Understand the structure and flow of the code with these key points:

• The function checkBalance takes a TreeNode* and a reference to an integer height. The integer height stores the height of the subtree for which the node acts as the root.
• If the current node pointer is null, indicating a leaf node's child, it sets the height to -1 and returns true, as a null node is trivially balanced.
• Two integers, leftHeight and rightHeight, keep track of the heights of the left and right subtrees, respectively.
• Recursive calls are made to check the balance of left and right children. If both subtrees are balanced and the difference in their heights is less than two, then it updates the node's height and returns true, indicating that the subtree rooted at this node is balanced.
• If the conditions fail, checkBalance returns false, indicating an imbalance.
• The isBalanced function is the primary function that the users call. It begins the recursive checking process from the root node.

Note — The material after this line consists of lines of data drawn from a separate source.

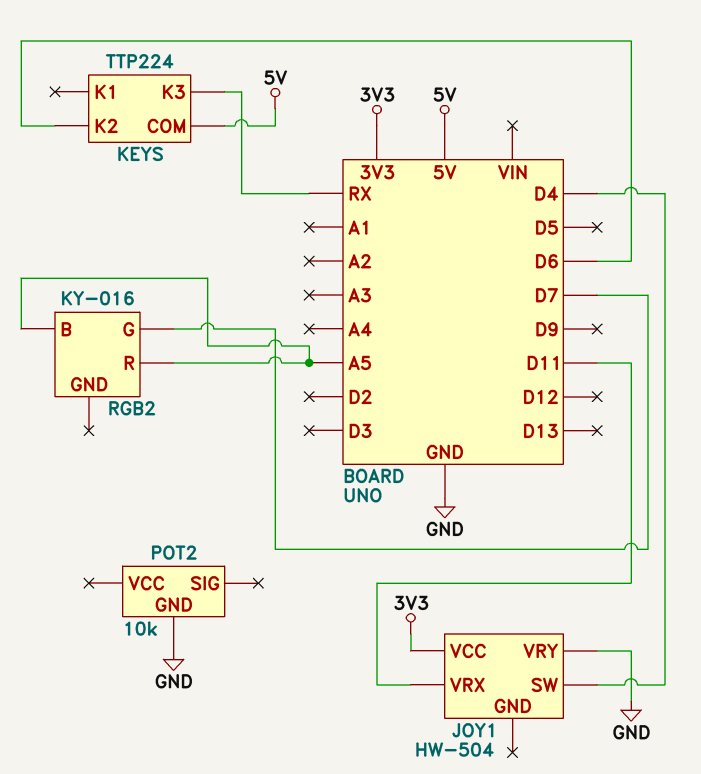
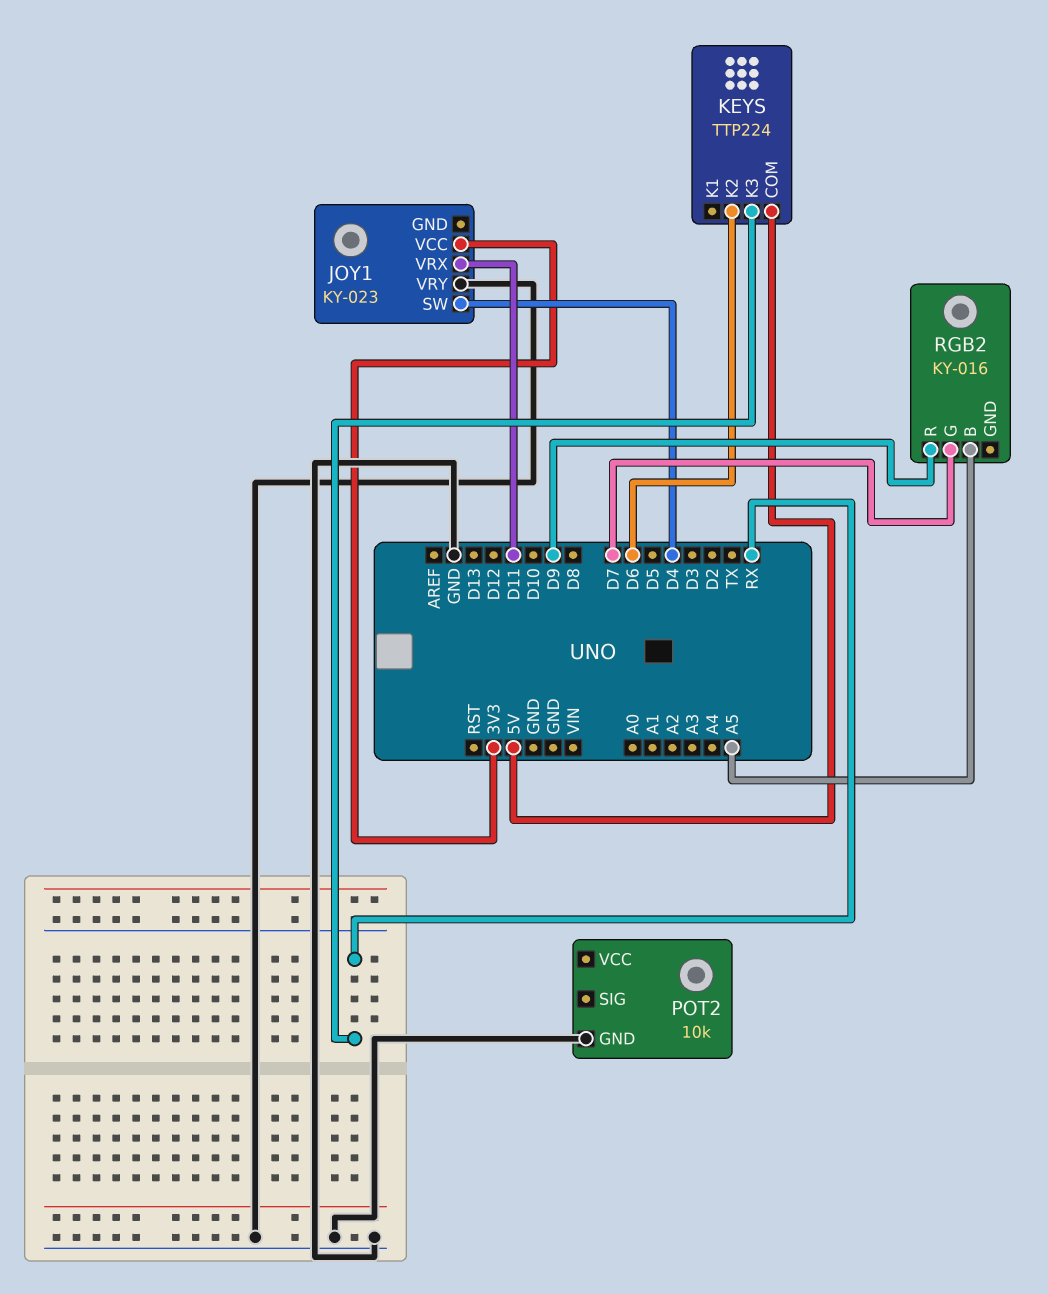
JOY1: HW-504 -> KY-023
RGB2 pin R: A5 -> D9

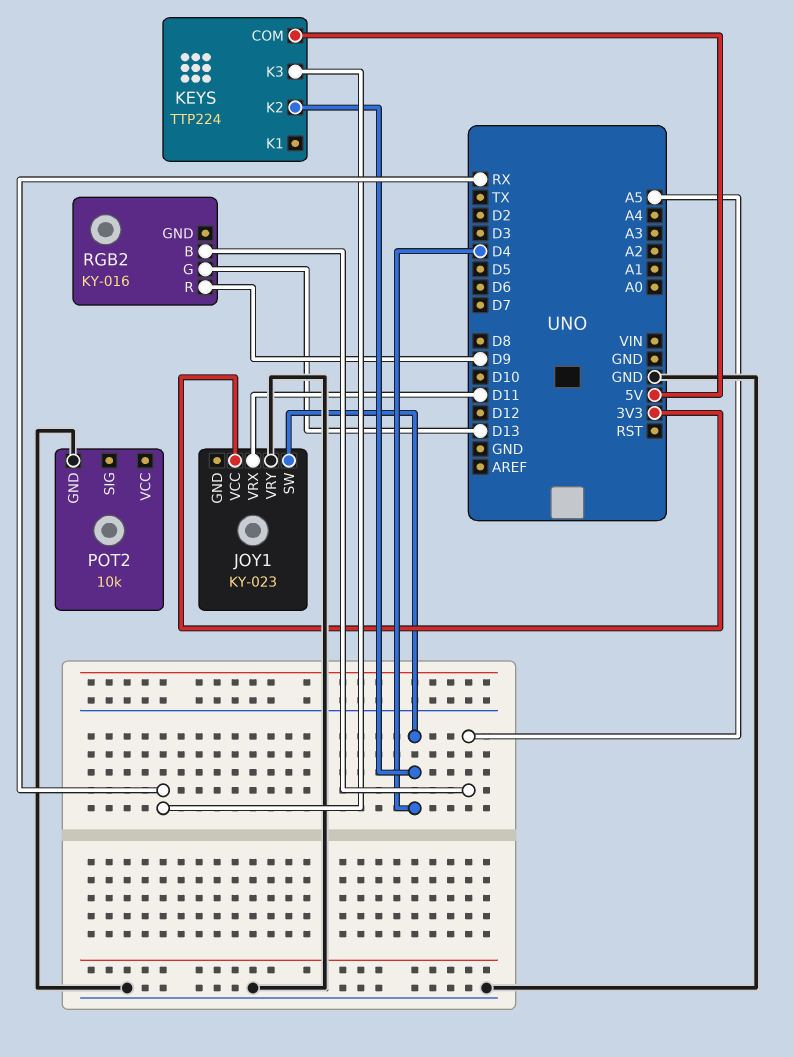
KEYS pin K2: D6 -> D4
RGB2 pin G: D7 -> D13

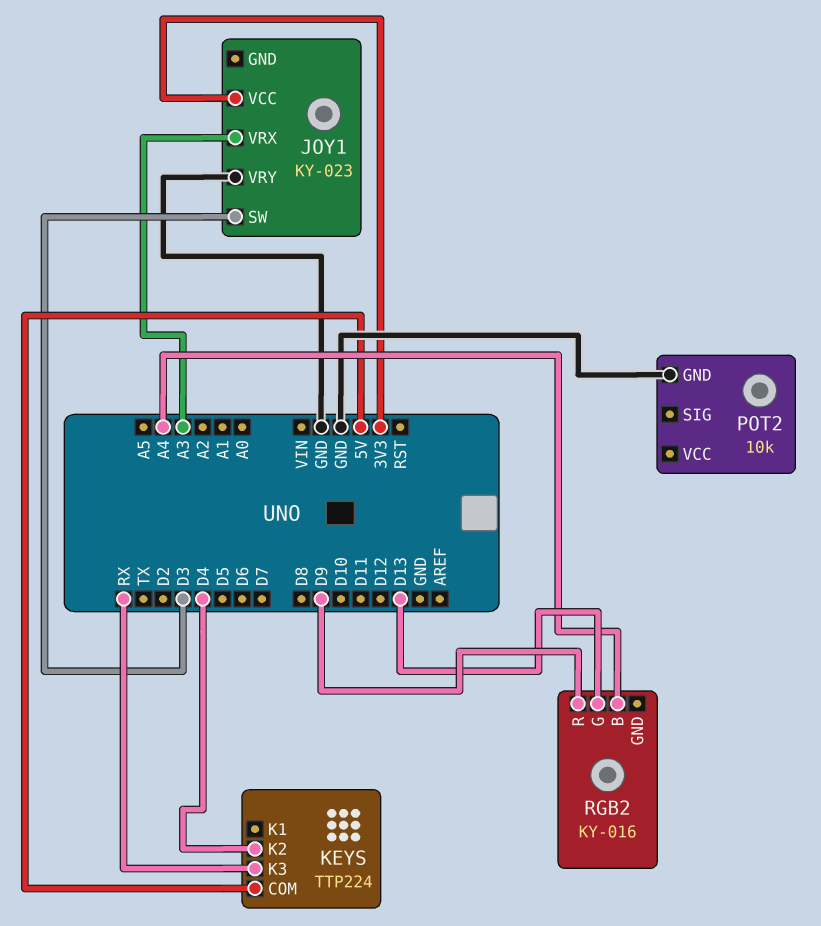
JOY1 pin SW: D4 -> D3
JOY1 pin VRX: D11 -> A3
RGB2 pin B: A5 -> A4

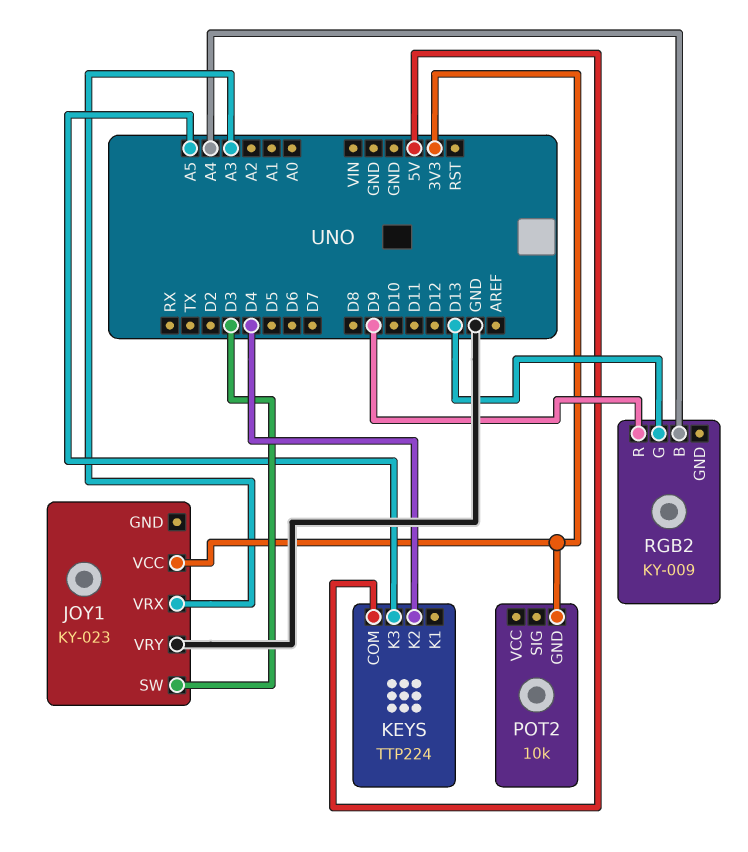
KEYS pin K3: RX -> A5
POT2 pin GND: GND -> 3V3
RGB2: KY-016 -> KY-009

The technique used here effectively reduces the need to traverse any part of the tree more than once, thus ensuring a time-efficient solution.

// Helper class to manage attributes of recursive tree processing
final class NodeInfo {
    public final int nodeHeight;
    public final boolean isTreeBalanced;

    public NodeInfo(int height, boolean balanced) {
        this.nodeHeight = height;
        this.isTreeBalanced = balanced;
    }
}

class Solution {
    // Recursively check if tree rooted at node is balanced, capturing height
    private NodeInfo checkBalance(TreeNode node) {
        // Base case: An empty tree is inherently balanced, height = -1
        if (node == null) {
            return new NodeInfo(-1, true);
        }

        // Recursive check on the left subtree
        NodeInfo leftSubtree = checkBalance(node.left);
        if (!leftSubtree.isTreeBalanced) {
            return new NodeInfo(-1, false);
        }
        // Recursive check on the right subtree
        NodeInfo rightSubtree = checkBalance(node.right);
        if (!rightSubtree.isTreeBalanced) {
            return new NodeInfo(-1, false);
        }

        // Determine current node balance from child nodes' heights
        if (Math.abs(leftSubtree.nodeHeight - rightSubtree.nodeHeight) < 2) {
            return new NodeInfo(Math.max(leftSubtree.nodeHeight, rightSubtree.nodeHeight) + 1, true);
        }
        return new NodeInfo(-1, false);
    }

    public boolean isBalanced(TreeNode node) {
        return checkBalance(node).isTreeBalanced;
    }
}

This program in Java determines if a binary tree is balanced. A balanced tree is where, for each node, the heights of the left and right subtrees differ by no more than one.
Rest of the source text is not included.